Nossa mente de relação, que
estabelece nossa relação com o mundo e com os outros, repousa sobre uma espécie
de patamar, abaixo do qual se encontra a nossa mente de profundidade. Foi por isso que Myers chamou a mente de relação de consciência
supraliminar e a mente de profundidade de
consciência subliminar. A primeira está sobre o limiar da consciência, a
segunda está abaixo desse limiar. Quando sentimos um impulso inconsciente ou
temos um pressentimento, houve uma invasão, segundo Myers, da mente de relação pelas correntes
psíquicas do pensamento e da emoção da mente
de profundidade. Há uma relação constante entre as duas formas mentais, que
aumenta na proporção em que se desenvolve o ser.
A educação espírita, propõe-nos Herculano Pires, não pode limitar-se à
mente de relação, que só representa
um momento do ser. Sabemos, graças à reencarnação, que o desenvolvimento do ser
não é contínuo, mas descontínuo. Em cada existência terrena o ser desenvolve
certas potencialidades, mas a lei de inércia o retém numa posição determinada
pelos limites da própria cultura em que se desenvolveu. Com a morte corporal
ele volta ao mundo espiritual e tem uma nova existência nesse mundo, onde suas
percepções se ampliam permitindo-lhe compreender que a sua perfectibilidade não
tem limites. Voltando a nova encarnação, ele pode reencetar com mais eficiência
o desenvolvimento de sua perfectibilidade, mas, se não receber na vida terrena
os estímulos necessários, poderá sentir-se novamente preso à condição da vida
anterior na Terra, estacionando numa repetição de estágio. É isso o que se chama
círculo vicioso da reencarnação. A
evangelização da criatura humana desde o berço tem por função evitar que ela
venha a cair nesse círculo.
Dois exemplos bastam para ilustrar a tese acima expendida.

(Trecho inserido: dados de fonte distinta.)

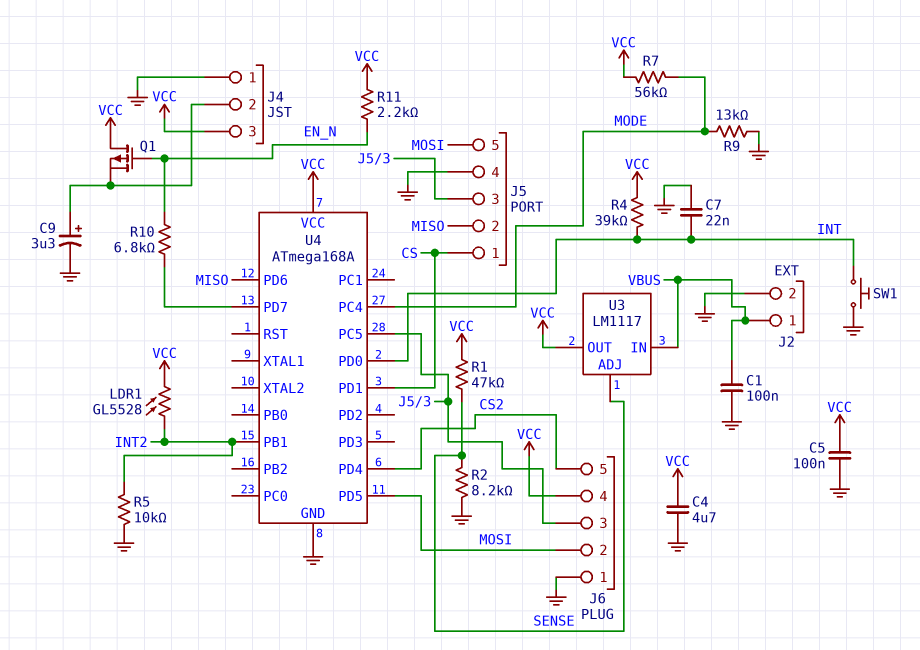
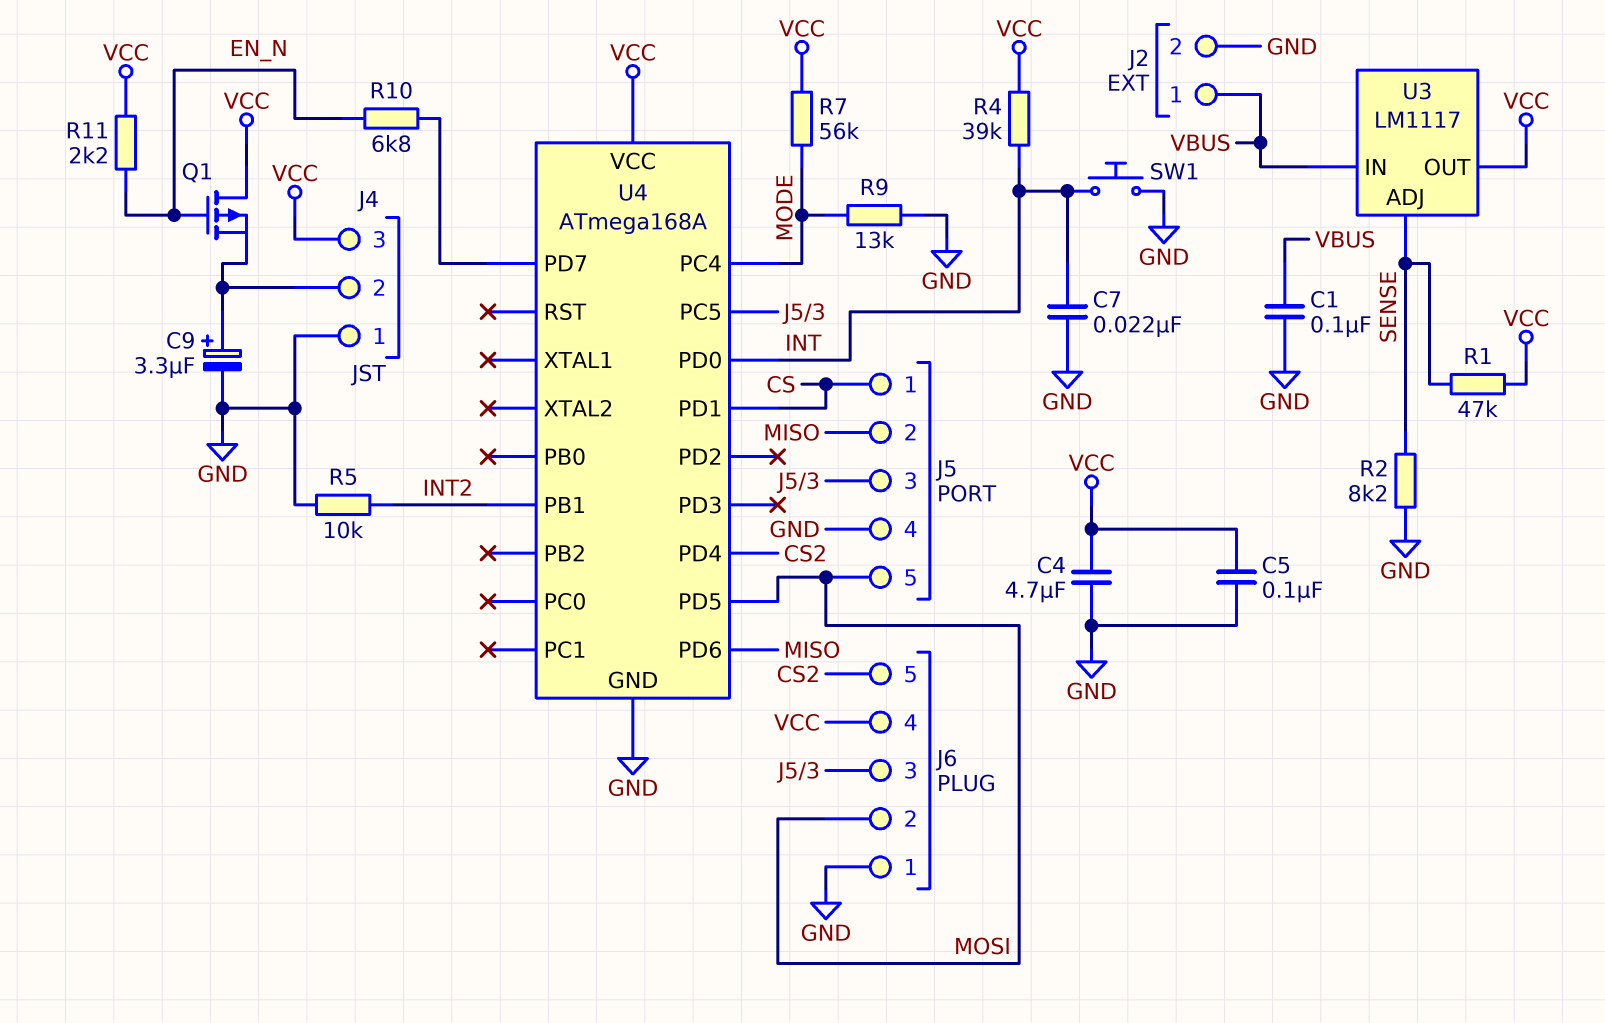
LDR1: GL5528 (INT2, VCC) -> none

Jane Martins Vilela, na edição d’ O Imortal de setembro último, reporta-se
à manifestação de um Espírito que na sessão mediúnica declarou o seguinte: “Eu
vim buscar ajuda, mas eu acho que não mereço”. “Errei demais, fiz maldade
demais. Estive num navio negreiro, onde mantinha a ordem no local. Usava um
chicote com pontas de chumbo e o descarregava sobre os negros. Eu achava que
aquilo era o certo. Nem os considerava gente. Castigava demais, abusei no
poder. Desencarnei e percebi meu erro. Depois reencarnei num subúrbio do Rio de
Janeiro, esqueci minha vontade de melhorar. Tornei-me um marginal dos piores.
Matei, incitei pessoas ao uso de drogas. Fui preso e fiquei muito tempo no presídio,
até que morri baleado lá. Estive muito tempo sofrendo, até que vi a luz que me
direcionou para esta Casa. Eu sei que errei, fracassei nessas existências.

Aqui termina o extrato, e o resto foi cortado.